Auf das Ausmaß der ungezügelten Gewalt an diesem Tag sowie die mindestens fünf Toten und zahlreichen Verletzten ging Pence bei dieser Rede in der Richard-Nixon-Library in Kalifornien nicht ein, auch nicht auf die immensen Schäden, die die durch Donald Trump und rechtsradikale Stimmungsmacher aufgehetzten Randalierer anrichteten – weder auf die direkten Sachschäden noch auf die indirekten Schäden an der amerikanischen Demokratie.
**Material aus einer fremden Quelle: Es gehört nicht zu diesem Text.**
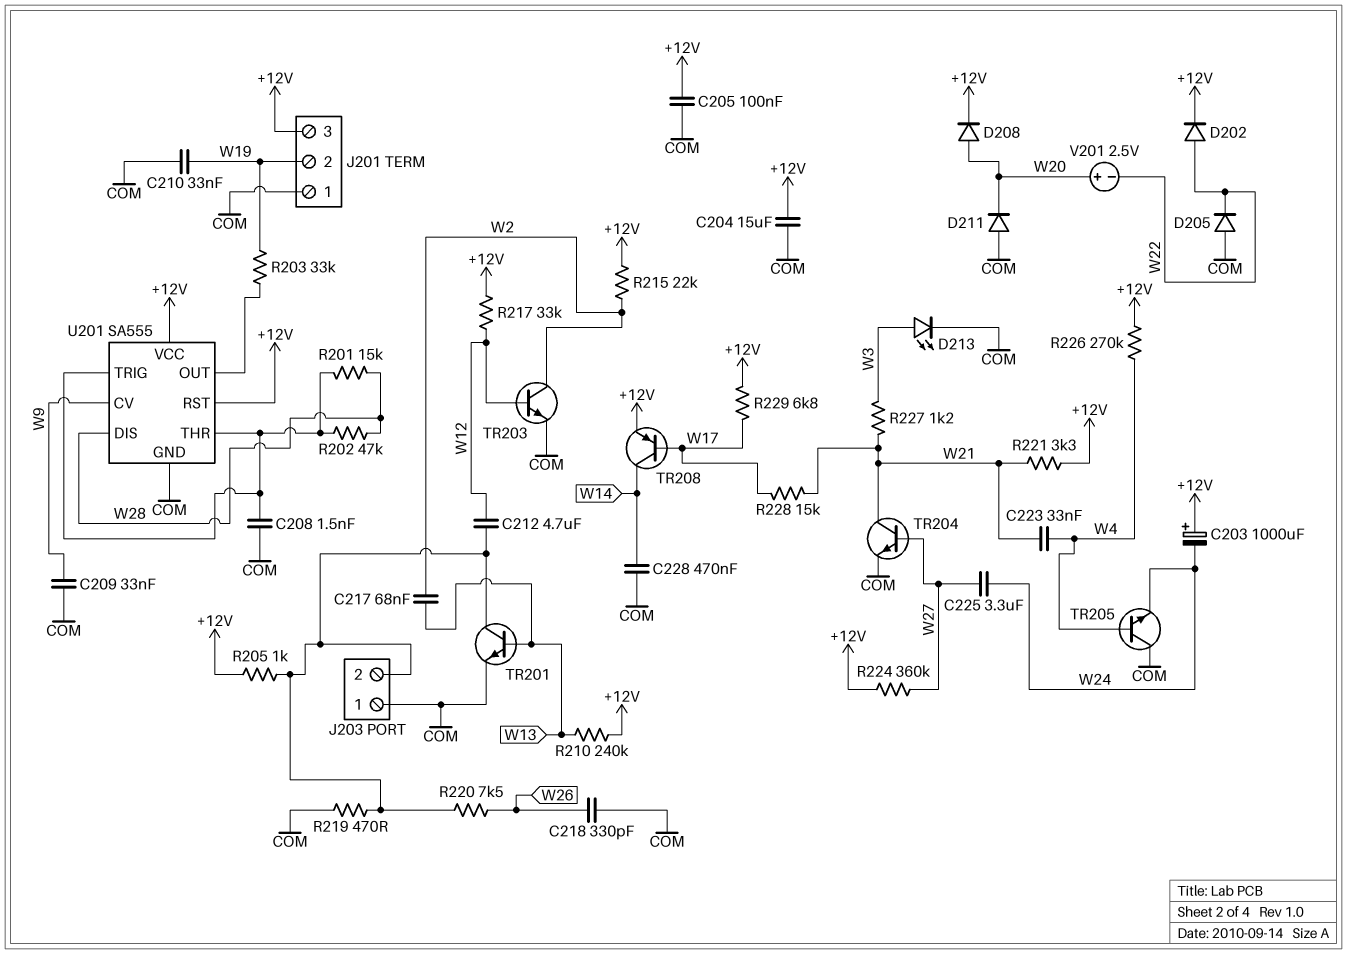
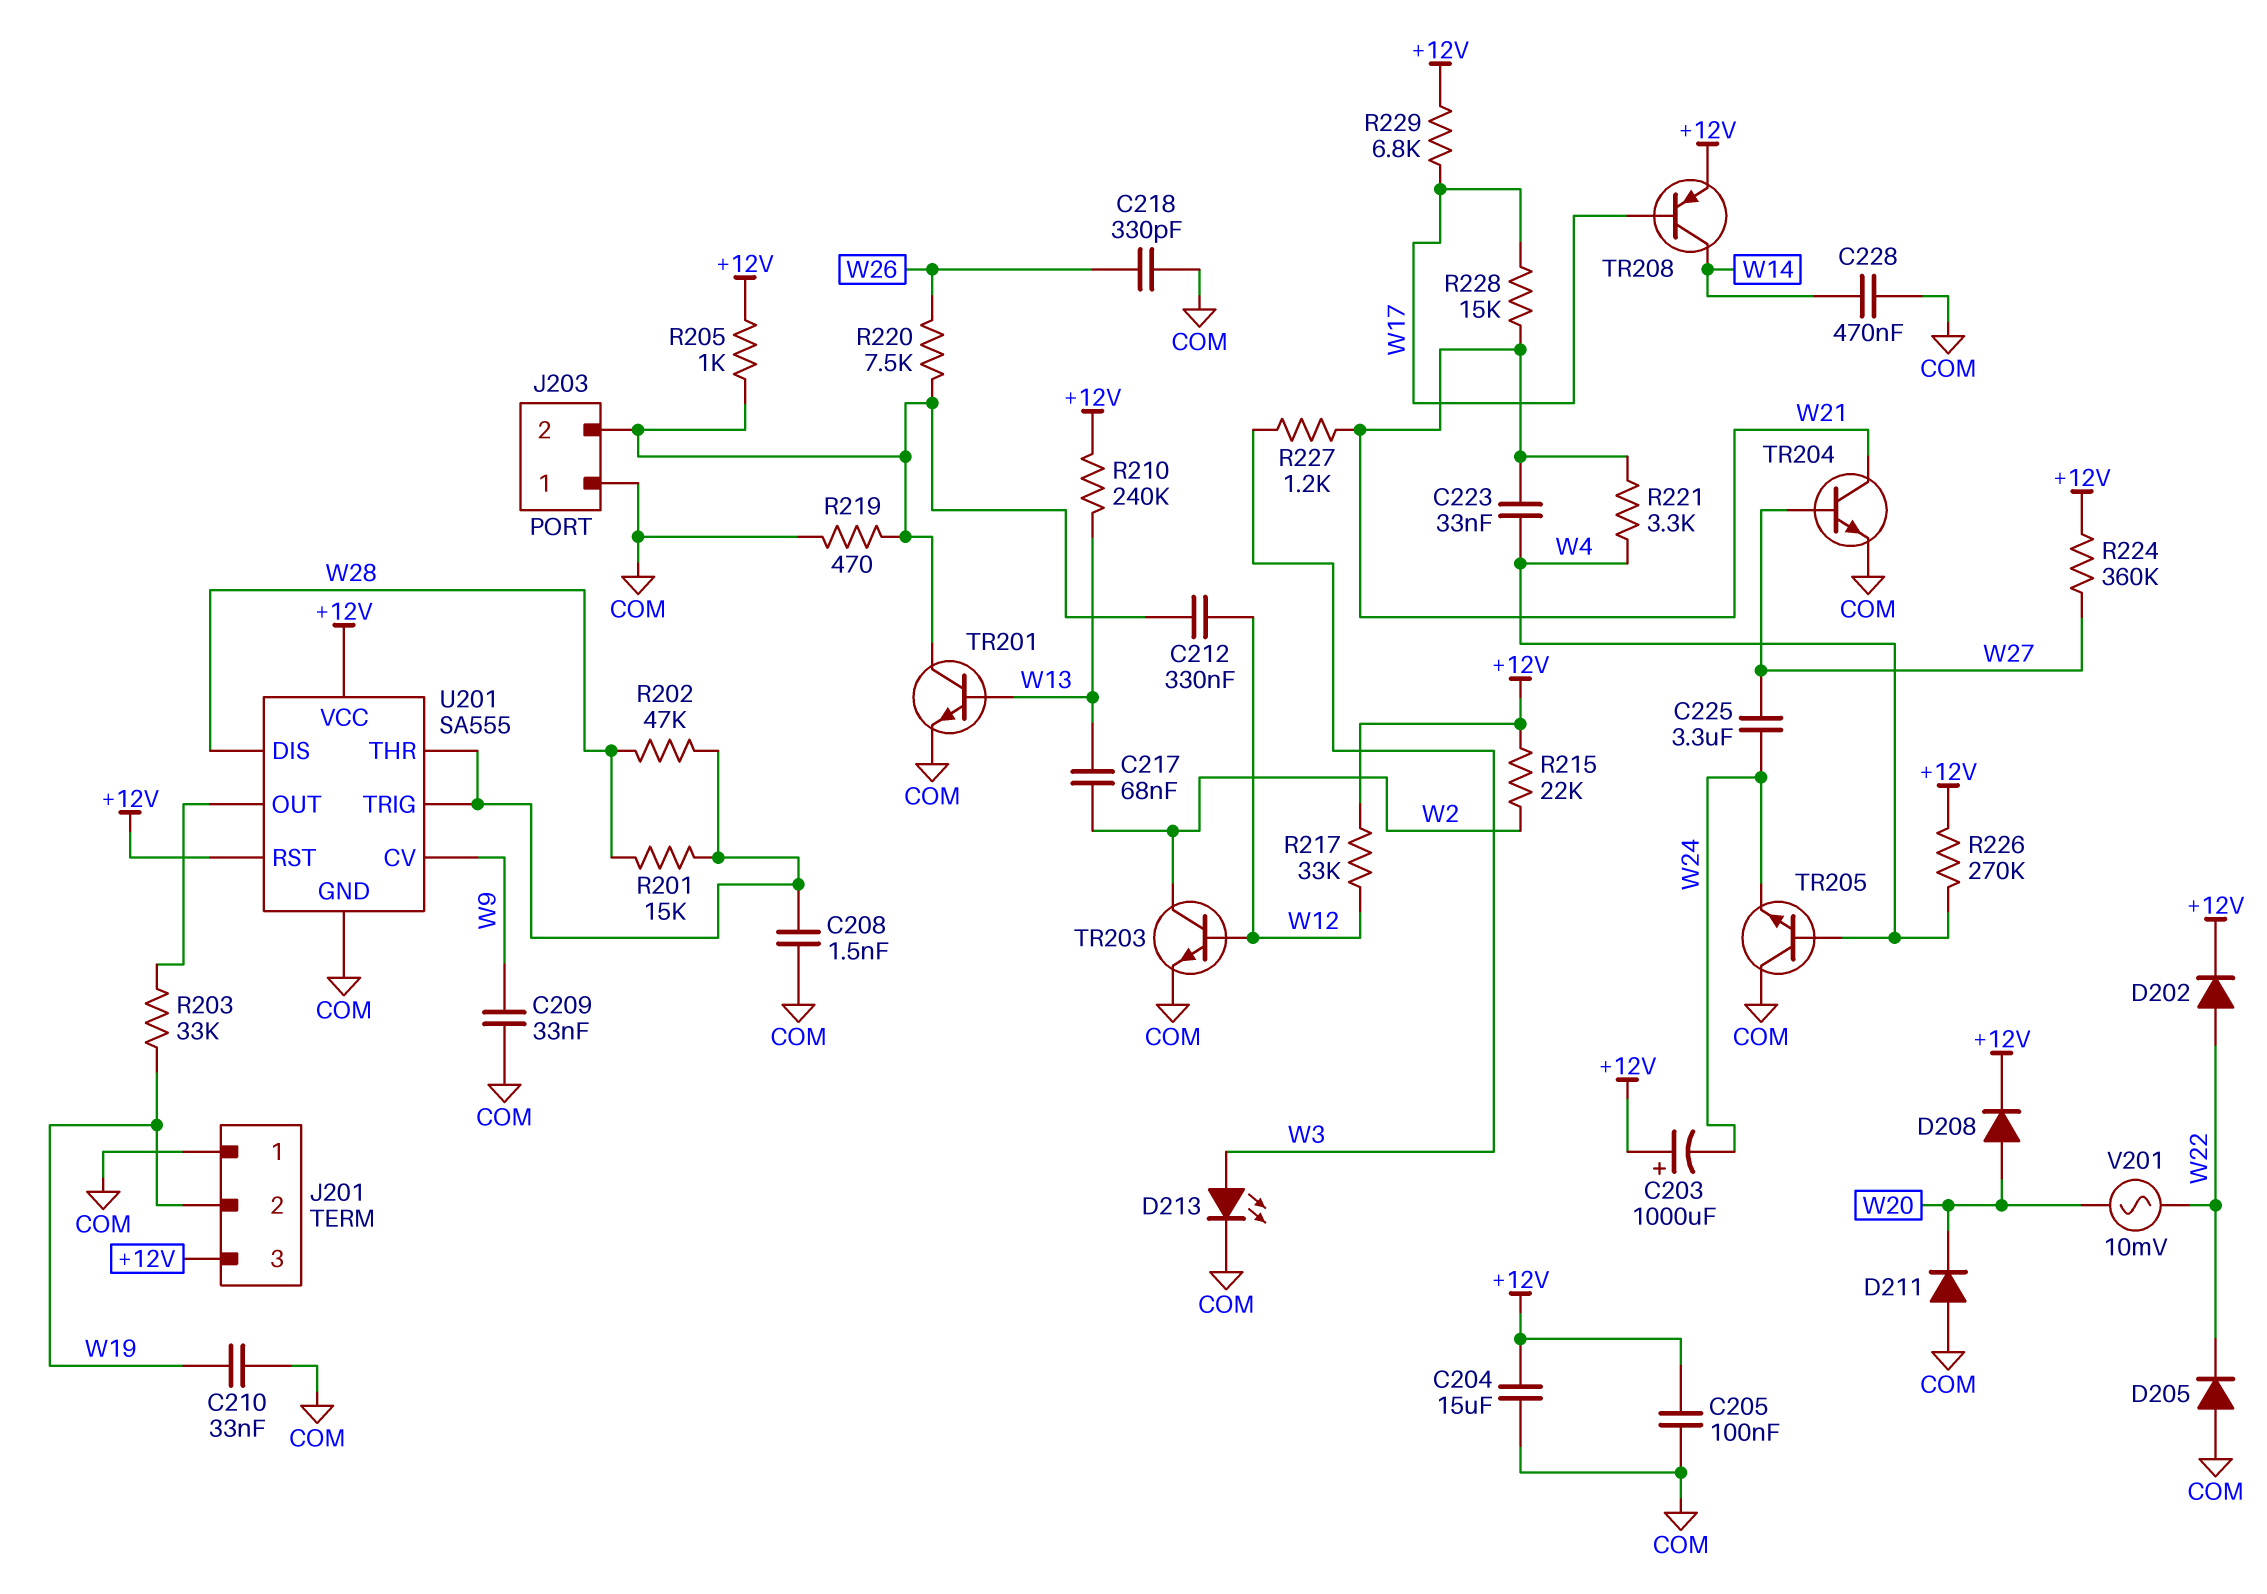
C212: 4.7uF (J203/2, W12) -> 330nF (J203/2, W12)
R221: 3.3k (+12V, W21) -> 3.3k (W4, W21)
V201: 2.5V (plus W20, minus W22) -> AC 10mV (W20, W22)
„Dank des raschen Eingreifens der Parlamentspolizei konnte die Gewalt eingedämmt werden", sagte er stattdessen. "Das Kapitolgebäude wurde gesichert, die Sitzung der beiden Kammern wurde noch am selben Tag wiederaufgenommen, und wir brachten unsere Arbeit zu Ende – das Auszählen der Wahlleute-Stimmen aus allen Bundesstaaten.“
Tony Moravec ist Geschäftsmann aus Columbus, der Geburtsstadt von Mike Pence. Er unterstützt ihn seit Jahren mit Spenden. „Sein Verhalten am 6. Januar wird es Mike bei künftigen Wahlen sehr schwer machen", meint er. "Vor allem dann, wenn auch Donald antritt – dann würde 'The Donald' wohl gewinnen gegen Mike. Auch in anderen Wahlen wird es Mike wohl schwer haben. Manche in der Partei sehen ihn als Verräter. Ich sehe das zwar nicht so, habe aber zugegebenermaßen auch gemischte Gefühle. Aber ich kenne und respektiere ihn. Er ist immer noch ein guter Freund.“
Die konservative Basis in Zionsville, wo sich Mike Pence ein Haus gekauft hat, unterstützt den früheren Vize-Präsidenten. Pence würde einen guten Präsidenten abgeben, da ist Bauarbeiter Coorey überzeugt. Besser als die, die jetzt das Land regieren, würde er allemal sein.